Pakistan’s anti-secularism lobby has little respect for Allama Iqbal though quite a few mujavirs have won comfort by selling his name. In Iqbal’s life 1930 was a most significant year. It was the year he delivered the Madras Lectures, later on published in a book The Reconstruction of Religious Thought in Islam, and it was the year when he addressed the Allahabad session of the Muslim League.

In the lectures, Iqbal’s overriding concern was to see the unfreezing of the Islamic jurisprudence that had been frozen for 500 years and had suffered greatly under what he described as “Arab imperialism”. He began his sixth lecture, ‘The principle of movement in the structure of Islam’, by describing Islam as a “cultural movement” and holding “that all human life is spiritual in its origin”. He added that a prophetic revelation was world-life’s intuitive perception of its own needs and its choice of direction at critical moments, and that “loyalty to God virtually amounts to man’s loyalty to his own ideal nature”. He told his fellow Muslims that “a false reverence for past history and its artificial resurrection constitute no remedy for a people’s decay”.

Allama Iqbal upheld the Turkish view that “according to the spirit of Islam the caliphate or imamate can be vested in a body of persons, or an elected assembly”. He gave ijma great importance as a source of lawmaking through a modern assembly. Then he addressed the question as to how to prevent mistakes by an assembly of lay persons. He rejected the idea of a board of ulema to advise parliament and told the ulema to be part of the assemblies.

“The only effective remedy for the possibilities of erroneous interpretations is to reform the present system of legal education in Mohammadan countries, to extend its sphere, and to combine it with an intelligent study of modern jurisprudence” (emphasis added, all references from the book published by Sh. Muhammad Ashraf, 2007).

In the last week of December 1930, Iqbal gave his Allahabad address. He declared that “Islam, regarded as an ethical ideal plus a certain kind of polity — by which expression I mean a social structure regulated by a legal system and animated by a specific ethical ideal — has been the chief formative factor in the life-history of the Muslims of India.” Then he added: “Indeed, it is no exaggeration to say that India is perhaps the only country in the world where Islam, as a people-building force, has worked at its best.” Since no Islamic theocracy was ever established by the Muslims in India, Iqbal could only be extolling their secular traditions.

After proposing a Muslim state in the north-western part of India, Iqbal dispelled the “Hindus’ fear that the creation of autonomous Muslim states will mean the introduction of a kind of religious rule in such states”. He then approvingly referred to a newspaper comment to the effect the Indian Muslim states did not ban interest and offered it as an example of “the character of a Muslim state”. This is secularism.

One should like to suggest a fresh interpretation of the Allama’s lectures and his Allahabad address. He may well emerge as a strong Islamic defender of secularism.
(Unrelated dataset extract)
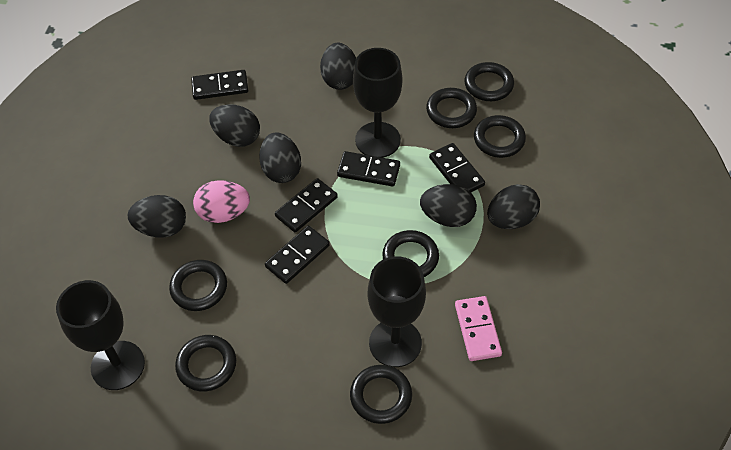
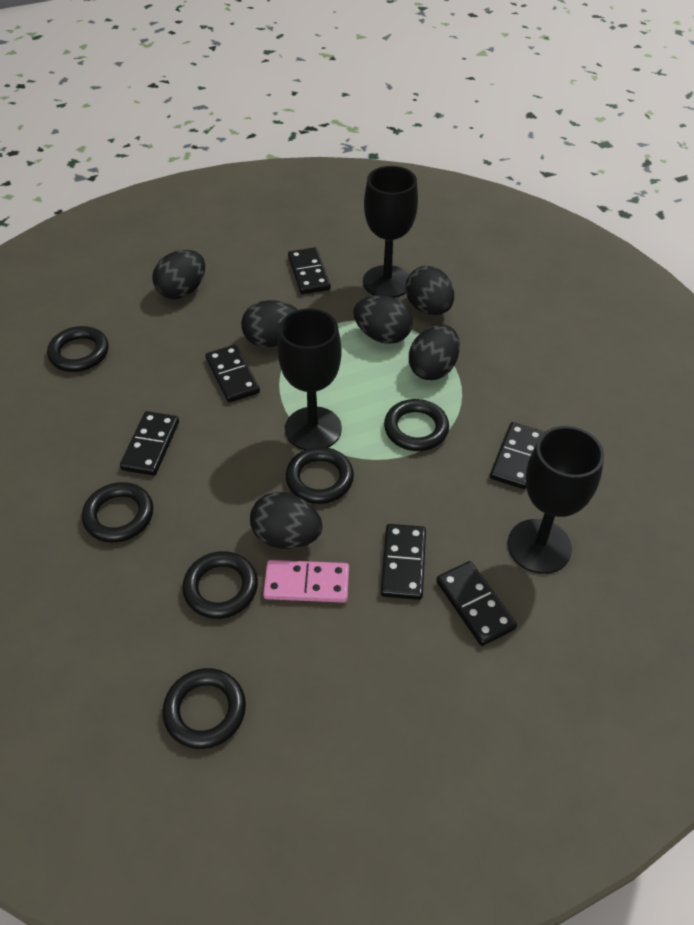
black domino: 5 -> 6
black ring: 7 -> 6
pink egg: 1 -> 0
While the common people of Pakistan have no reason to share the ashrafiya’s fears of secularism they have every reason to dread the anti-secularism lobby. The “principal institutions of a secular society” listed by Altaf Gauhar are: the elected legislature, the judiciary, and the press”. (Battle of Ideas)

It is quite clear that all these institutions have to bear with one another. The Supreme Court can never sack parliament or the media, nor will parliament ever be foolish or strong enough to abolish the Supreme Court or the media. But the extremist militants that are being reared by anti-secular elements, if they ever capture the state, will almost surely pack off parliament, the Supreme Court and the media into oblivion. The choice before the people of Pakistan has never been clearer.